A new research initiative from the US and Pakistan has developed a machine learning-based method for identifying websites that are resistant to adblocking and other privacy-preserving technologies, as well as deconstructing the techniques such sites use to ‘blend' the origins of ads and real content, so that content is not viewable if ads are blocked.
New adblocking technologies developed from the findings could put an end to incidents where the central content of an article is not viewable when ads are blocked, providing an automated method to separate ad and script resources, rather than the manual approach currently used by popular adblocking frameworks.
The authors conducted a large-scale study of ‘mixed resources' on 100,000 websites, finding that 17% of domains, 48% of host-names, 6% of scripts and 9% of content delivery methods deliberately blend tracking (i.e. advertising) functionality with processes that deliver real content. In such cases, article content will disappear for users that are employing adblocking or anti-tracking software, forcing the user to turn off these measures in order to view the content.
In most cases this does not just mean that ads will be visible again, but also that users will be forced back into the cross-domain tracking systems that have inflamed privacy campaigners in recent years.
The new research offers a system that is able to separate out the components of these ‘mixed' web resources at 98% accuracy, allowing adblocking and anti-tracking solutions a chance to disentangle the streams in later iterations of their software, and once again enable content access on adblocked pages.
The new paper is titled TrackerSift: Untangling Mixed Tracking and Functional Web Resources, and comes from researchers at Virginia Tech and UoC Davis in the US, and FAST NUCES and the Lahore University of Management Sciences (LUMS) in Pakistan.
The Adblock Wars
Adblocking systems rely in general on the need for advertising content in a web-page to originate from specific, dedicated domains – generally adtech platforms with domain names and/or IP addresses that can be classed as ‘third party advertising', allowing the development of blocklists that will not render content from those origins inside a web page.

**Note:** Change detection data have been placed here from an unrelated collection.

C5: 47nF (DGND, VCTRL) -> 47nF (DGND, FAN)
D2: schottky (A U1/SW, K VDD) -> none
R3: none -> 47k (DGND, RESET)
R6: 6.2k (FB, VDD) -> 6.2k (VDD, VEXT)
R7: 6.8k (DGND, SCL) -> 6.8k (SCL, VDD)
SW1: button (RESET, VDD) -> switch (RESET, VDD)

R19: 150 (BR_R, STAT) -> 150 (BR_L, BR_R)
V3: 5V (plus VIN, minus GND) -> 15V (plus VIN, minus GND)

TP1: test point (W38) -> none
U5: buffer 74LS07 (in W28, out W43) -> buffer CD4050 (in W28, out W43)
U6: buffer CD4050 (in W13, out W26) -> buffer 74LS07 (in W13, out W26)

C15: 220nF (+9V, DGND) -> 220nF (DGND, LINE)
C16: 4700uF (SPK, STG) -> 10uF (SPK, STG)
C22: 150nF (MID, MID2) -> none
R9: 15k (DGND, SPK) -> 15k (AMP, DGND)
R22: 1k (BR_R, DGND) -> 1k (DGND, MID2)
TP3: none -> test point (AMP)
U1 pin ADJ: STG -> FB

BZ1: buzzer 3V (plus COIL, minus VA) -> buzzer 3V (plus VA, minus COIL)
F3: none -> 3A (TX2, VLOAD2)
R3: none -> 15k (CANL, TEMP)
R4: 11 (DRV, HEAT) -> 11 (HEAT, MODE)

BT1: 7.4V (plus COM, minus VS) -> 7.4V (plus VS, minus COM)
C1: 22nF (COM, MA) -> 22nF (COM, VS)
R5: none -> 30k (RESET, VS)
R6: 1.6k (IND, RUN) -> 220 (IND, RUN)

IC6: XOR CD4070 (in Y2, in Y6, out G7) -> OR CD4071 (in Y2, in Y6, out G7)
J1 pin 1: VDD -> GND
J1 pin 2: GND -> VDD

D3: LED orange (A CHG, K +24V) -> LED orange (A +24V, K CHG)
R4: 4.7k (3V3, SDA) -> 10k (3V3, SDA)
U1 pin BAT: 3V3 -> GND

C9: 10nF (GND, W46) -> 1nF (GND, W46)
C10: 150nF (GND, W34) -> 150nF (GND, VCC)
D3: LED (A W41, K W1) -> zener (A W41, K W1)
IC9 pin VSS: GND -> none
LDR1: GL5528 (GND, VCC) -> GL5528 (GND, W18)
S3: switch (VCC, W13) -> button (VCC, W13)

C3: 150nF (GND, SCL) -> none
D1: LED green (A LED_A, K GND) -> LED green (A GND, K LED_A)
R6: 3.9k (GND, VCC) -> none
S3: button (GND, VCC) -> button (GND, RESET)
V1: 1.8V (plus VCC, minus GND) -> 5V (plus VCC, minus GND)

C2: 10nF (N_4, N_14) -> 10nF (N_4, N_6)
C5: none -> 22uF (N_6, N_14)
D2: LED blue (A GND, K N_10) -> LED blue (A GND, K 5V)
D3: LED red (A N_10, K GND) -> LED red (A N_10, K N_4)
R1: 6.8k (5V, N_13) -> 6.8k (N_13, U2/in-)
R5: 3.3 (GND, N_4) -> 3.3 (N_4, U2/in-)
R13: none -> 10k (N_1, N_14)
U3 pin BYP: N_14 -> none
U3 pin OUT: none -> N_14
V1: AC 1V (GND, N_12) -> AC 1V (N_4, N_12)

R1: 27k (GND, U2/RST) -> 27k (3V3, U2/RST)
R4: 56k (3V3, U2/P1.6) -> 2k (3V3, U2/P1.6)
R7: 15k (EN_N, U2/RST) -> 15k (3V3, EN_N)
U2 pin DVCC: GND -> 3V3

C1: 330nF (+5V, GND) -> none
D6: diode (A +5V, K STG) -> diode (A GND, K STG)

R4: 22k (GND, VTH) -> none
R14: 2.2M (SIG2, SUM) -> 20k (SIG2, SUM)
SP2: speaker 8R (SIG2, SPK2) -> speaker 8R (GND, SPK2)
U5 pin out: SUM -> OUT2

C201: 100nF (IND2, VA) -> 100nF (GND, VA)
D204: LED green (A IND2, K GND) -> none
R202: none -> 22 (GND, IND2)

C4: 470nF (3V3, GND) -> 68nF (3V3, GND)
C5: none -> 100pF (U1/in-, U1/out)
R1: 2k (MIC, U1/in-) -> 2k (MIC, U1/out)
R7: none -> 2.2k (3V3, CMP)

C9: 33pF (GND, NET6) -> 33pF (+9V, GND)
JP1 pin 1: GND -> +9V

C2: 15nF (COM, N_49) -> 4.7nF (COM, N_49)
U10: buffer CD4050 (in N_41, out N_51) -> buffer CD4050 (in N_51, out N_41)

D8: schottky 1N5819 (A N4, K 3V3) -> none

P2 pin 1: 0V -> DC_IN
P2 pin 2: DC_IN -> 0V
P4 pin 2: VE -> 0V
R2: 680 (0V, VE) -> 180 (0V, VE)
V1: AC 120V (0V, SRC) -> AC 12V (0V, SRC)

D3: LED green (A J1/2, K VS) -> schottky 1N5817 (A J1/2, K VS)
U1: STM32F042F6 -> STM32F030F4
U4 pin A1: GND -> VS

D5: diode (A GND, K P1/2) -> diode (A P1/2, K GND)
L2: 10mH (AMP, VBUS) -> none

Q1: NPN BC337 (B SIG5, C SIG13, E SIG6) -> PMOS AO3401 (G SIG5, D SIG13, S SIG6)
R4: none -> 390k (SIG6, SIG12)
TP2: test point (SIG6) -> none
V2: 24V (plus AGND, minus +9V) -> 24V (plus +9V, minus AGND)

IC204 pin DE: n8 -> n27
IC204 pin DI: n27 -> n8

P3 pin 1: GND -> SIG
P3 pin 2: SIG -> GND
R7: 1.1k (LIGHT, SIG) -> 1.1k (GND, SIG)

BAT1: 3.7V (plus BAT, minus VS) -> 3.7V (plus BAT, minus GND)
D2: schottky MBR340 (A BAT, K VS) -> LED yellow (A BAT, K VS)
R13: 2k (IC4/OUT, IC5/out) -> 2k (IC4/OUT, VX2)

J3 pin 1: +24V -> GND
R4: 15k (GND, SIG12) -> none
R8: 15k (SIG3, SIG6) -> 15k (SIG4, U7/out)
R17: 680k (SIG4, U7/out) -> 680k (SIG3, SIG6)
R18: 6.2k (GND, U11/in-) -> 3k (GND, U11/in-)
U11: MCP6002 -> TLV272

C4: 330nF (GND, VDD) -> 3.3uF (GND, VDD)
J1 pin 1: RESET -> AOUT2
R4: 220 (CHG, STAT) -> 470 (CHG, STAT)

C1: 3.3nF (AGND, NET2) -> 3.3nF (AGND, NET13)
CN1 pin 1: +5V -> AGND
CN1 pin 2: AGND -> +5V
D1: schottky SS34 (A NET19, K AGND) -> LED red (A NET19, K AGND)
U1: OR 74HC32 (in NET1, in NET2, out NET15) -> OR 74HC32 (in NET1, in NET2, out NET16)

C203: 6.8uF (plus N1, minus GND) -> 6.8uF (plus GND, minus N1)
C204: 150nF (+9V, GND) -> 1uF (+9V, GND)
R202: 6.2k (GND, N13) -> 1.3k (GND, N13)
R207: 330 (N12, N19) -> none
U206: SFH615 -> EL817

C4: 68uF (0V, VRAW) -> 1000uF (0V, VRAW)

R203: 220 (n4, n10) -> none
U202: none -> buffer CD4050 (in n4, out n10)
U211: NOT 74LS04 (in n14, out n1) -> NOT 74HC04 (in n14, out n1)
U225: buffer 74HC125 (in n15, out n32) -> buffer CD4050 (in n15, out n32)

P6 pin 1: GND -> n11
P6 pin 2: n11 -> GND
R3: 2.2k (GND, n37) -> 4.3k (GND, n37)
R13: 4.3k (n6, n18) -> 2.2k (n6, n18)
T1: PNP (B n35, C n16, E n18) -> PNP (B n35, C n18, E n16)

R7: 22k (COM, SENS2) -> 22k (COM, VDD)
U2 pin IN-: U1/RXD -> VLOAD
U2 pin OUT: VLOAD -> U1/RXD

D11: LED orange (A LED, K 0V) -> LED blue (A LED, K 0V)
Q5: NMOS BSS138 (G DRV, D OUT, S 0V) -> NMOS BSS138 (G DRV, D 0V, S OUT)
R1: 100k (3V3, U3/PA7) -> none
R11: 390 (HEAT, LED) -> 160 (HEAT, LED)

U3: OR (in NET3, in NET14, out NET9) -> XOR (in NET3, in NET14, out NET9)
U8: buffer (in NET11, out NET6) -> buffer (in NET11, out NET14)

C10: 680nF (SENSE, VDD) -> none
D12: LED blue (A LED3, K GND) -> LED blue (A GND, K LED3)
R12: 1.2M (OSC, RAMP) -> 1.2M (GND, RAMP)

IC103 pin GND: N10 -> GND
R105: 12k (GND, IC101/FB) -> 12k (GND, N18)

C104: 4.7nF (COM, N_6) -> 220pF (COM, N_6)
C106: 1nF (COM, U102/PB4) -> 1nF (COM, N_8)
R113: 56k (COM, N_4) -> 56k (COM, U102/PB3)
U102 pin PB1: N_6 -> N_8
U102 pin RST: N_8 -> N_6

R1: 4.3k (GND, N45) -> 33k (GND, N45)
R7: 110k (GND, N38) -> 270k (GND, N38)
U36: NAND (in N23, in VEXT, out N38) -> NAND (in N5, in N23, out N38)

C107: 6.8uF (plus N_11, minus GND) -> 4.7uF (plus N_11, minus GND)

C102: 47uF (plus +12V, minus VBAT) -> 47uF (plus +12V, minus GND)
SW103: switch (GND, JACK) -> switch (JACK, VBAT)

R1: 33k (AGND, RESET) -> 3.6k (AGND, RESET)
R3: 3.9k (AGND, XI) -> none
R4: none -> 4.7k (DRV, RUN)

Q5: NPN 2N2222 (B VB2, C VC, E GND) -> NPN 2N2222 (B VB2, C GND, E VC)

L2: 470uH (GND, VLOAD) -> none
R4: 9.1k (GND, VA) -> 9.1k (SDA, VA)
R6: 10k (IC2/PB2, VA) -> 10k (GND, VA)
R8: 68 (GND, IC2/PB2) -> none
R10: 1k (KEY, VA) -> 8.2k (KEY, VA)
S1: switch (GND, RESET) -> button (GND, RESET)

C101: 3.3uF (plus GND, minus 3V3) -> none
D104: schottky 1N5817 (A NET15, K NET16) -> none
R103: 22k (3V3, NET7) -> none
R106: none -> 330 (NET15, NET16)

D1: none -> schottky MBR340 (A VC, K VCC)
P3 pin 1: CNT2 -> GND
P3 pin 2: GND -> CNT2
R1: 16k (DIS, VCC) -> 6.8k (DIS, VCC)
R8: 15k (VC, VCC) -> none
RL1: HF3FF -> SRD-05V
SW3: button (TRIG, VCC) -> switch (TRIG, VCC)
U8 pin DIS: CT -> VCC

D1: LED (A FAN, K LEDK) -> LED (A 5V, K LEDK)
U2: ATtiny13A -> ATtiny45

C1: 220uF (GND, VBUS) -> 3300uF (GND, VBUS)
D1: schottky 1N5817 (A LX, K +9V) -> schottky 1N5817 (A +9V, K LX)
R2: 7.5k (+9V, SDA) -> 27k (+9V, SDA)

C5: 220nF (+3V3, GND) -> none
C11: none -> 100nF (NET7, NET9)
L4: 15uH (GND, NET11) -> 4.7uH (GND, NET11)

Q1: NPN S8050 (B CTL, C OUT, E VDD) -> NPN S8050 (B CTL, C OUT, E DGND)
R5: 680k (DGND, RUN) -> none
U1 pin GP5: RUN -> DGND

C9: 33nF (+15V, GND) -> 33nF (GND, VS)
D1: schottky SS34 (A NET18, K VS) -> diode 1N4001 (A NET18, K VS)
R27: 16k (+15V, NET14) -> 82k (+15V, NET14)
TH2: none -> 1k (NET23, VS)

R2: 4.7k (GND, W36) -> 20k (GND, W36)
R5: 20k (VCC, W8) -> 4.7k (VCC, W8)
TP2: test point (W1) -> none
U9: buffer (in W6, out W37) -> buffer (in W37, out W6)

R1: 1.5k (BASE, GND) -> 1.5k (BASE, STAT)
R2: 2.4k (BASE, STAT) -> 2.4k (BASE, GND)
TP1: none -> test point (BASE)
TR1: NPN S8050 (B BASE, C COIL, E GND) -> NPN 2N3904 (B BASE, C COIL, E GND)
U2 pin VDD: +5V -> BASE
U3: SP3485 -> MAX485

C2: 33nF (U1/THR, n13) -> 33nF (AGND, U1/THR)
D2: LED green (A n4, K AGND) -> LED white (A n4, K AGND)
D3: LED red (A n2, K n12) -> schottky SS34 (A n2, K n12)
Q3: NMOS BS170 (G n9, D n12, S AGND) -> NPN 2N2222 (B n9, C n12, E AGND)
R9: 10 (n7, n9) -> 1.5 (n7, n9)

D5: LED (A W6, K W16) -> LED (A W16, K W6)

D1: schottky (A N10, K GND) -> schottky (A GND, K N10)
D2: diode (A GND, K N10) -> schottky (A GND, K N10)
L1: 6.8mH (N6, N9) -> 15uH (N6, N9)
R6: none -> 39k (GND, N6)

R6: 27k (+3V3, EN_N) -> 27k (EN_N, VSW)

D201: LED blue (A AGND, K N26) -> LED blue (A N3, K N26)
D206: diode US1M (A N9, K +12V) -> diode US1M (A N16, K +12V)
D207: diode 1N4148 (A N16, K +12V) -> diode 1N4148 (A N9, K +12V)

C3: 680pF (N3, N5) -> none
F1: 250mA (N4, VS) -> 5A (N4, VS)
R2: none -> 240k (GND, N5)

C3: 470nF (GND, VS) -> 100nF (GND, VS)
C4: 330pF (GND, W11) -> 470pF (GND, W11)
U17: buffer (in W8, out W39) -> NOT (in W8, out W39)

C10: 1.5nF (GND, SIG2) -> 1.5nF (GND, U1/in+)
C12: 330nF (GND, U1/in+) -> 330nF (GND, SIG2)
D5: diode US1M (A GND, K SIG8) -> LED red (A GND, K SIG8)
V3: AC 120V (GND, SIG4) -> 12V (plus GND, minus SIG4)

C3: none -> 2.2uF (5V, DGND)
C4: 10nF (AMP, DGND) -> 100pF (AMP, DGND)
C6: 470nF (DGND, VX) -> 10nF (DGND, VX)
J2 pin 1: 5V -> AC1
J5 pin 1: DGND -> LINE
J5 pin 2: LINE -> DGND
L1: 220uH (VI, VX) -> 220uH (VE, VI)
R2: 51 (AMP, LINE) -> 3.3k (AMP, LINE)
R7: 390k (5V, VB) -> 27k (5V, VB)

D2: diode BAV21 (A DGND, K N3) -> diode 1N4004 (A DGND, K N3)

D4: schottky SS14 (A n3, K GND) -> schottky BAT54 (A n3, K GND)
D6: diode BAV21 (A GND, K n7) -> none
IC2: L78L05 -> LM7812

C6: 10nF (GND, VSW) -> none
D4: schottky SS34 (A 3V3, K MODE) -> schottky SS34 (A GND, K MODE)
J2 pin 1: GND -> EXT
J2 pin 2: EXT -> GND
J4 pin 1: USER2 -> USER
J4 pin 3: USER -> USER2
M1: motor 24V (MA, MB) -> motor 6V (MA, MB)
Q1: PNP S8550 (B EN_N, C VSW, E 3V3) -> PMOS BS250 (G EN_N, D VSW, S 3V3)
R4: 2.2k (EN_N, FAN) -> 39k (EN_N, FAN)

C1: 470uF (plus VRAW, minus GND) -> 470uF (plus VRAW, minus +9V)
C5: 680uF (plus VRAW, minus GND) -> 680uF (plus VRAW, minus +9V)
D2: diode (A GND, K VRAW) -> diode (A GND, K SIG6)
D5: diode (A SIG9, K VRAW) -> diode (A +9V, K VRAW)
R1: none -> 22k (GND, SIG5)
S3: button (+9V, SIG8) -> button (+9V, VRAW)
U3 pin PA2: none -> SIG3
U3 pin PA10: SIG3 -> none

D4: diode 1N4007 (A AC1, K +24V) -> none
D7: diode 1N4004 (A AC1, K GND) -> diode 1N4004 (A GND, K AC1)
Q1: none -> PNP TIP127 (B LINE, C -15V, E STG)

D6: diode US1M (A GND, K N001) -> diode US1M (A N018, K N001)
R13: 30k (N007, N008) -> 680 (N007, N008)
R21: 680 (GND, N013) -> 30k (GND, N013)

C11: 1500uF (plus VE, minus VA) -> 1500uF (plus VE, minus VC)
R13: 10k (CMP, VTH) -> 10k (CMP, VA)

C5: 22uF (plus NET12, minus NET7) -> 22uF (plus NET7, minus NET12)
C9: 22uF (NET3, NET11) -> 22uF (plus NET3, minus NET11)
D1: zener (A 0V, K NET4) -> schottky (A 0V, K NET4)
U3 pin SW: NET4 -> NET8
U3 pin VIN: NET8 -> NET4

Additionally, the names of ad-specific resources, such as scripts, can be added to blocklists so that these will not run even in cases where their origins have been deliberately obscured. The naming schemas of such systematically generated scripts are often consistent, enabling recognition and blocklisting.
Since an advertisement featured in a web page is frequently chosen in the last few milliseconds of a page load via dynamic auction processes (based on keywords found in the page, campaign target metrics and many other factors), it's not practicable to store ads on the host domain, which would in theory impede adblockers from hiding commercial content.
Increasingly, websites are fighting back against adblocking through CNAME Cloaking – the use of subdomains of the ‘authentic' domain as proxies to ad servers (i.e., content.example.com will serve ads to example.com, even though the subdomain has no other purpose than to serve advertisements, and is not maintained by the host website, but rather by its advertisers).
However, this method can be quantified and blocked by distinguishing the subdomain's content as advertising, or using network analysis techniques to identify the subdomain's anomalous and irregular relationship to the core domain.
The authors' paper proposes TrackerSift, a platform to analyze network resources fetched by websites, and then re-categorize mixed resources into ‘content' and ‘advertising'. At the most general analysis level, TrackerSift records basic network requests for resources, such as ad-content fetched from a Content Delivery Network (CDN) or an advertising platform; but it then drills down to the content of fetched resources, performing code-level analysis, and distinguishing the functions of various types of code calls and procedures.
To obtain the dataset powering TrackerSift, the authors trawled 100,000 randomly-chosen websites from the 2018 Tranco top-million list. Selenium browser automation was used together with Google Chrome to perform the task.
The web-crawling network was based on university sites in North America, comprising a 13-node cluster with 112 cores, 52 terabytes of storage and 823 gigabytes of operative RAM among the entire system.
Each node was based in a Docker container and dedicated to crawling a subset of the 100,000 webpages selected, with programmatic pauses for sustainability, and complete erasure of all cookies and identifiers when loading a new domain, to ensure prior sessions and states did not influence the readability of the next domain.
Additionally, the paper notes that a number of domains are willing to embed scripts directly into the code of web pages, making it necessary for adblocking frameworks to address the functionality within the scripts, rather than simply preventing the script from loading based on its third-party source URL.
By localizing these methods, the path is clear for systematic splitting of such code into content and ad categories, and the potential restoration of content display in adblocked environments.
Though existing adblocking solutions, such as NoScript, AdGuard, uBlock Origin and Firefox Smartblock use surrogate scripts which disassemble such merged scripts into blockable component scripts, these depend on manual rewriting of scripts, leading to an ongoing cold war between the blockers and the ever-shifting techniques that break them. By contrast, TrackerSift offers a potential programmatic method for mixed-content decomposition.